Posted by: on Saturday, September 28, 2013


According to statisticbrain.com, the rate of failure for services businesses is 45% after four years. Since Tuesday, October 1, 2013 is Milestone’s fourth anniversary, I am pleased to report we are among the 55% of survivors.

Upon closer review I was surprised by an unexpected reason for failure in the report. You always hear about undercapitalization, our running out of money, being the primary reason for going out of business. I’m sure that’s true, but it doesn’t explain why. The number one major cause cited in this report, representing 46% of all business failures, is incompetence.

That makes sense, and most of the specific pitfalls listed seem logical; lack of planning, not enough knowledge and/or experience, etc. The one that took me by surprise was emotional pricing.

Being a marketing person I’ve spent a fair amount of time thinking about pricing (after all Price is one of the four P’s of marketing). I couldn’t recall coming across the term emotional pricing before so I did what everybody does these days. I Googled it. I read five different articles about this fuzzy subject and found this one most interesting.

The subject of emotional pricing reminded me of the positioning statement I worked on for Milestone more than four years ago with Arthur Mahoney from the Small Business Development Center. Here’s an excerpt:

People justify purchase decisions based on logic, but they actually make those decisions based on emotion; and customer acquisition and retention are the result of personal relationships.
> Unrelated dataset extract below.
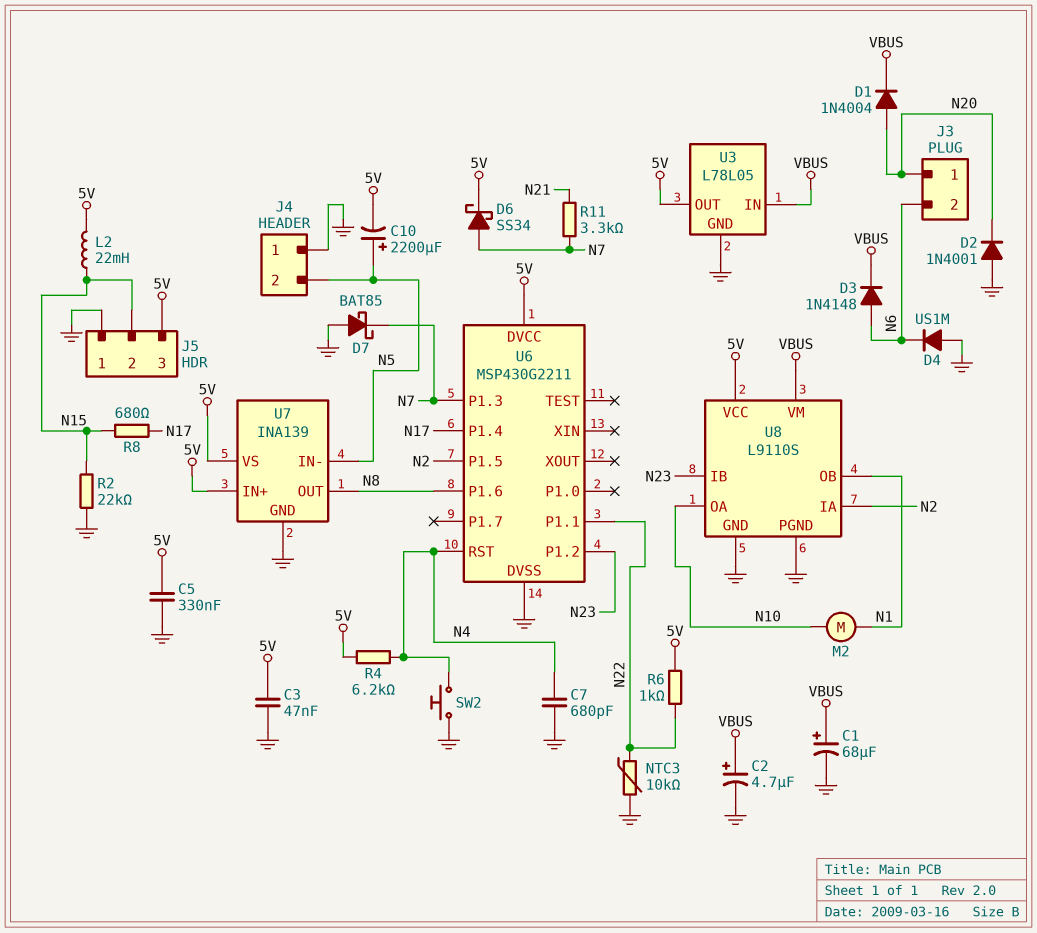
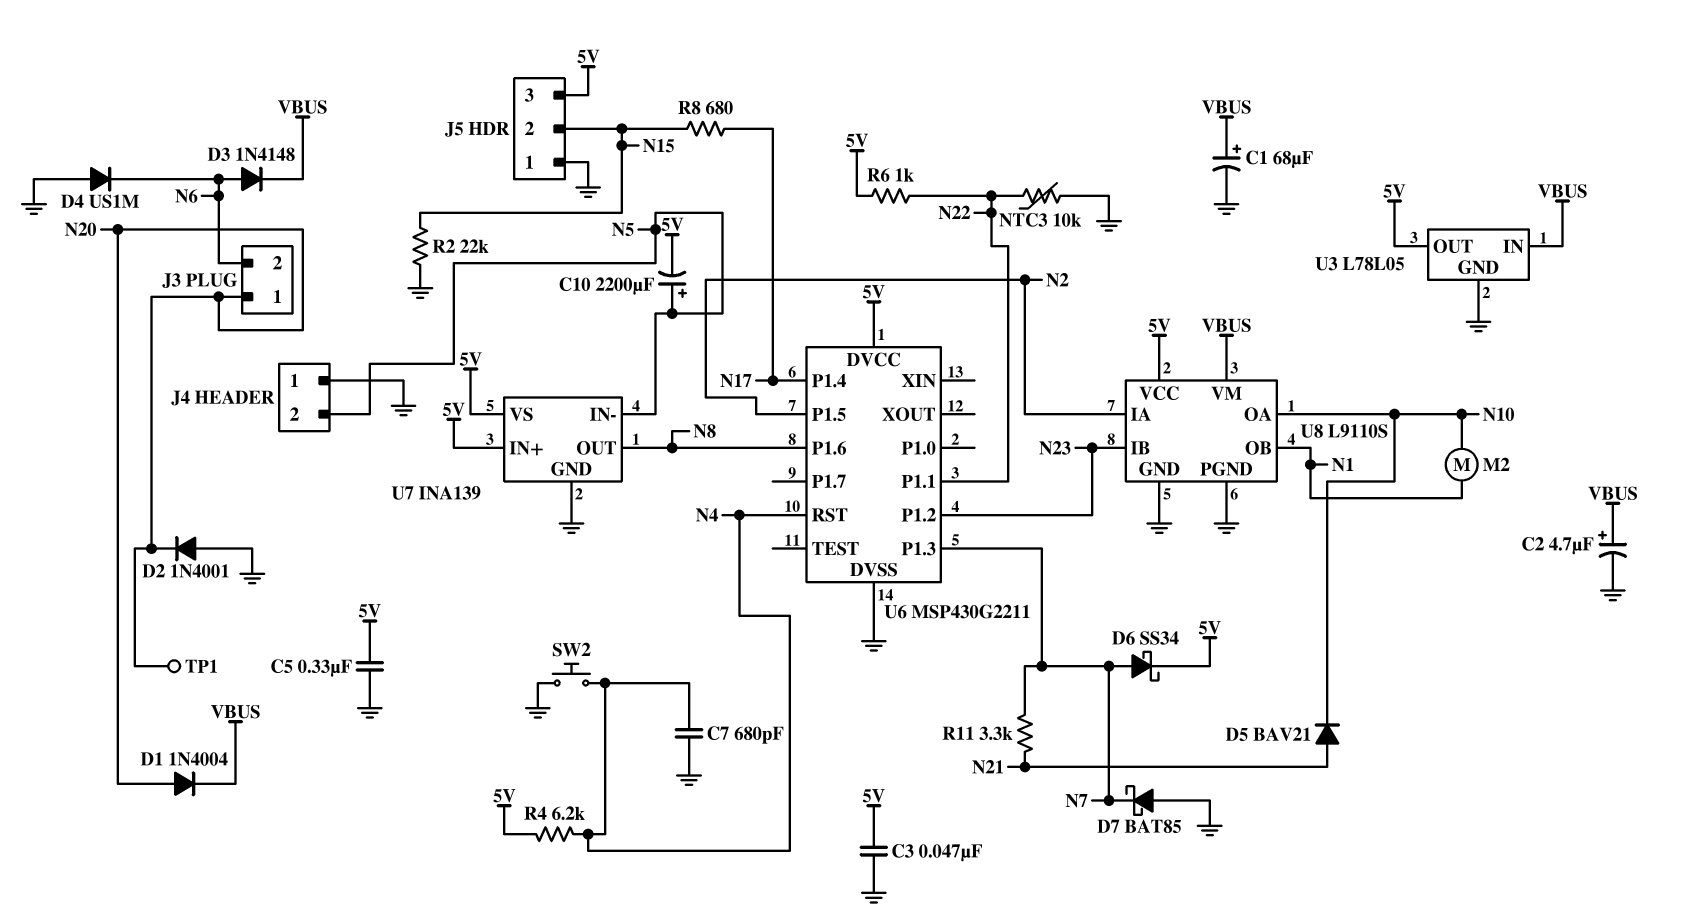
D5: none -> diode BAV21 (A N21, K N10)
L2: 22mH (5V, N15) -> none
TP1: none -> test point (N20)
It’s about perceived value. Which in essence, is the whole point of branding and effective marketing communications, right? But I’m still not sure why emotional pricing is cited as a specific pitfall of incompetence, or one of the main reasons why roughly half of all businesses fail within four years.

Does it mean those business failed because they were charging too much or too little for their products and services? Or does it mean they did a poor job of communicating the value and justifying the cost? Sounds like a marketing problem to me. But then again, I think most business problems sound like marketing problems.

Until next week,

Matthew Anderson, President
Milestone Marketing Associates, Inc.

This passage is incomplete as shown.